How to compare two OrderedDict dictionaries?

Question

How can I compare two OrderedDict dictionareis?

My structure is the following:

dict_a = OrderedDict([(1,4), (2,5), (3,3), (4,5), (5,4), (6,4), (7,4), (8,3), (9,4)])

dict_b = OrderedDict([(1,4), (2,2), (3,1), (4,4), (5,6), (6,7), (7,4), (8,2), (9,5)])

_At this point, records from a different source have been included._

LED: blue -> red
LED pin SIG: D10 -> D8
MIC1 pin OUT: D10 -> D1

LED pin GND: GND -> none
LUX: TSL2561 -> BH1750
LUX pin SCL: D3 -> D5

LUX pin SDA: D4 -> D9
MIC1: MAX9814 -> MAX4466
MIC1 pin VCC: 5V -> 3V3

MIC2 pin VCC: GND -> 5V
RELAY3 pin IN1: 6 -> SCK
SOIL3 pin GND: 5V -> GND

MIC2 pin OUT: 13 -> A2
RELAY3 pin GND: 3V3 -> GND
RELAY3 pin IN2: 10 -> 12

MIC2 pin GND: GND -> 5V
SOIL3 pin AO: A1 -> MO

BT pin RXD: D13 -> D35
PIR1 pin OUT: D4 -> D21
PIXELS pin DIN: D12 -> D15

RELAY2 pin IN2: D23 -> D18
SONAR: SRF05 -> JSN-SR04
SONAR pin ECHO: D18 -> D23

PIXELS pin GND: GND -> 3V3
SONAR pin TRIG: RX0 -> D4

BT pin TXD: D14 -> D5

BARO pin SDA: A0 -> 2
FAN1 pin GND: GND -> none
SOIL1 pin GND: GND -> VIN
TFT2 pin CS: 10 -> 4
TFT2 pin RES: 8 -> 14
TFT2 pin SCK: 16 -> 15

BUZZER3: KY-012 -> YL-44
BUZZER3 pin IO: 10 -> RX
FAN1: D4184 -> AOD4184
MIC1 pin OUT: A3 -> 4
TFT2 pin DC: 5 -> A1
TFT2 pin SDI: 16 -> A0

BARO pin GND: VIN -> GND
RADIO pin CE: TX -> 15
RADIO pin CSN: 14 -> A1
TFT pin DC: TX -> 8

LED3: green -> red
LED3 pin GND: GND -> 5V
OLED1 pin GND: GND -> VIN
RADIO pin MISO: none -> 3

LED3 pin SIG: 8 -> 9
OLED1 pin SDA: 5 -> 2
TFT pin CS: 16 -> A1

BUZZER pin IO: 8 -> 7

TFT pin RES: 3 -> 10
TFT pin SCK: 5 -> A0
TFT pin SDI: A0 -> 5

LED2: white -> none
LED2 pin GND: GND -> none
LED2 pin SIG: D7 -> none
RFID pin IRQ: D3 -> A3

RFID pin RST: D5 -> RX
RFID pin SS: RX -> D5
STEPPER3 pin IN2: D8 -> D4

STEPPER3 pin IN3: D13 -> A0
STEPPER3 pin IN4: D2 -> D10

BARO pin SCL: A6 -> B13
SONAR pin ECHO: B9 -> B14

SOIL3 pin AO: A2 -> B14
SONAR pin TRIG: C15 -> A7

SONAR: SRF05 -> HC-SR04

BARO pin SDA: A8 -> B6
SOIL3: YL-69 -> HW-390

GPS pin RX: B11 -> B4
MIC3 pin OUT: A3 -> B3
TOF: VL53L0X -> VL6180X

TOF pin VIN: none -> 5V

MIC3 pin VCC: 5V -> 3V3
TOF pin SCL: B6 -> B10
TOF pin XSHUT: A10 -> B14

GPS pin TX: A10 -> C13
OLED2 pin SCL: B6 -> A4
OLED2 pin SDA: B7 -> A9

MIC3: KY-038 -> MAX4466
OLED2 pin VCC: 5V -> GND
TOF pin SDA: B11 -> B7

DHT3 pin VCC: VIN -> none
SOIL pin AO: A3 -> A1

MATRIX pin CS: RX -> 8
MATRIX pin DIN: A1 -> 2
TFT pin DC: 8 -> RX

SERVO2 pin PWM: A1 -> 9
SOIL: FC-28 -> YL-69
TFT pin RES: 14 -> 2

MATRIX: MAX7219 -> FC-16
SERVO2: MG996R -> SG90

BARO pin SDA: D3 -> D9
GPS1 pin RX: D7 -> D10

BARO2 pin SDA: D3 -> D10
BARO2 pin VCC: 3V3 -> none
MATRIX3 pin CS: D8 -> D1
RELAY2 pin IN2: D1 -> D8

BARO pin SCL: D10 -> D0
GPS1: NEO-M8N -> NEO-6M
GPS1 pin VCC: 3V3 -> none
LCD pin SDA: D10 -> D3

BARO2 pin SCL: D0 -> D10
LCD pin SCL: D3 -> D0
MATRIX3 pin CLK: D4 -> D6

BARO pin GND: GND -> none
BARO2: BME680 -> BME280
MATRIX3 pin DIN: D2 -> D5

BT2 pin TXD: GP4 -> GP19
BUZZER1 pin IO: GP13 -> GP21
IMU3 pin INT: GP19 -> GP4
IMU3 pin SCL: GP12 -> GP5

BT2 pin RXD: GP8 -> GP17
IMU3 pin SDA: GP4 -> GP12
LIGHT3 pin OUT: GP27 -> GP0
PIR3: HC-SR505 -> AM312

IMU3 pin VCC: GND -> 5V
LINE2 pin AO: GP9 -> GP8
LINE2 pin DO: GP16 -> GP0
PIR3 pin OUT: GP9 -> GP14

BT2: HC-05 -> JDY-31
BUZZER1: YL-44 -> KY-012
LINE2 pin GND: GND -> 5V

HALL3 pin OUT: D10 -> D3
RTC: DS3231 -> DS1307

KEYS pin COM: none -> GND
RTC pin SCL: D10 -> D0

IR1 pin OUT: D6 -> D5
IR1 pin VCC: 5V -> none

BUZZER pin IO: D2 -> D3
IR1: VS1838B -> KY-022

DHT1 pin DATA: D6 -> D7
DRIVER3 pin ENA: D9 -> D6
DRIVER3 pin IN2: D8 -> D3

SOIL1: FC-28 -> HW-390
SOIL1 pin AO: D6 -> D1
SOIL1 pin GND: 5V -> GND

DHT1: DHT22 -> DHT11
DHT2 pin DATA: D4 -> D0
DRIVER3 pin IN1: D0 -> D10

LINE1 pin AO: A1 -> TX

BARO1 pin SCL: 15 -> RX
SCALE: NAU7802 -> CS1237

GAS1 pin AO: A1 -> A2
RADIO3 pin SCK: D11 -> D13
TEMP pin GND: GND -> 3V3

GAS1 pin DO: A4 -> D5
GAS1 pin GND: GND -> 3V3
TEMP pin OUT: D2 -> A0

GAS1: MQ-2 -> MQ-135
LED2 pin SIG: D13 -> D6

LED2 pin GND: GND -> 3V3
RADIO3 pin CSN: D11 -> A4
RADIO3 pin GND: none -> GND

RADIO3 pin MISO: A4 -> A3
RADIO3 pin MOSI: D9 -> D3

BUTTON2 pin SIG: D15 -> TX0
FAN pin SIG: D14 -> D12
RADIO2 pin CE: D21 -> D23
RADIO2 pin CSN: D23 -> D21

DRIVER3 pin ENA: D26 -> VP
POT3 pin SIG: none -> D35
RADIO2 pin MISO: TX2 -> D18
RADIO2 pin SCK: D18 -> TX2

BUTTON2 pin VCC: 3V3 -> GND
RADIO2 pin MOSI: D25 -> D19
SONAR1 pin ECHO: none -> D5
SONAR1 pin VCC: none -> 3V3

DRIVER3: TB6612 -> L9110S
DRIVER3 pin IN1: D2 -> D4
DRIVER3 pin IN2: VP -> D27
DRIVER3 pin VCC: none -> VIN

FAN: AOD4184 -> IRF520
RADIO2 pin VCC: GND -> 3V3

for values in score_dict.items():
if values == course_dict.values():
    print 'match!'
else:
    print 'No match!'

It iterates through and both lists are ordered so it should match on 1 and 7? Thanks in advance!

Answer 1

You can use items() and the built-in zip() function:

for i, j in zip(dict_a.items(), dict_b.items()):
    if i == j:
        print(i)

Output:

(1, 4)
(7, 4)

Answer 2

If you want the intersected elements that are the same at each ordered location:

>>> from collections import OrderedDict
>>> dict_a = OrderedDict([(1,4), (2,5), (3,3), (4,5), (5,4), (6,4), (7,4), (8,3), (9,4)])
>>> dict_b = OrderedDict([(1,4), (2,2), (3,1), (4,4), (5,6), (6,7), (7,4), (8,2), (9,5)])
>>> [i1 for i1, i2 in zip(dict_a.iteritems(), dict_b.iteritems()) if i1 == i2]
[(1, 4), (7, 4)]

If you don't care about ordering:

>>> set(dict_a.items()).intersection(set(dict_b.items()))
set([(7, 4), (1, 4)])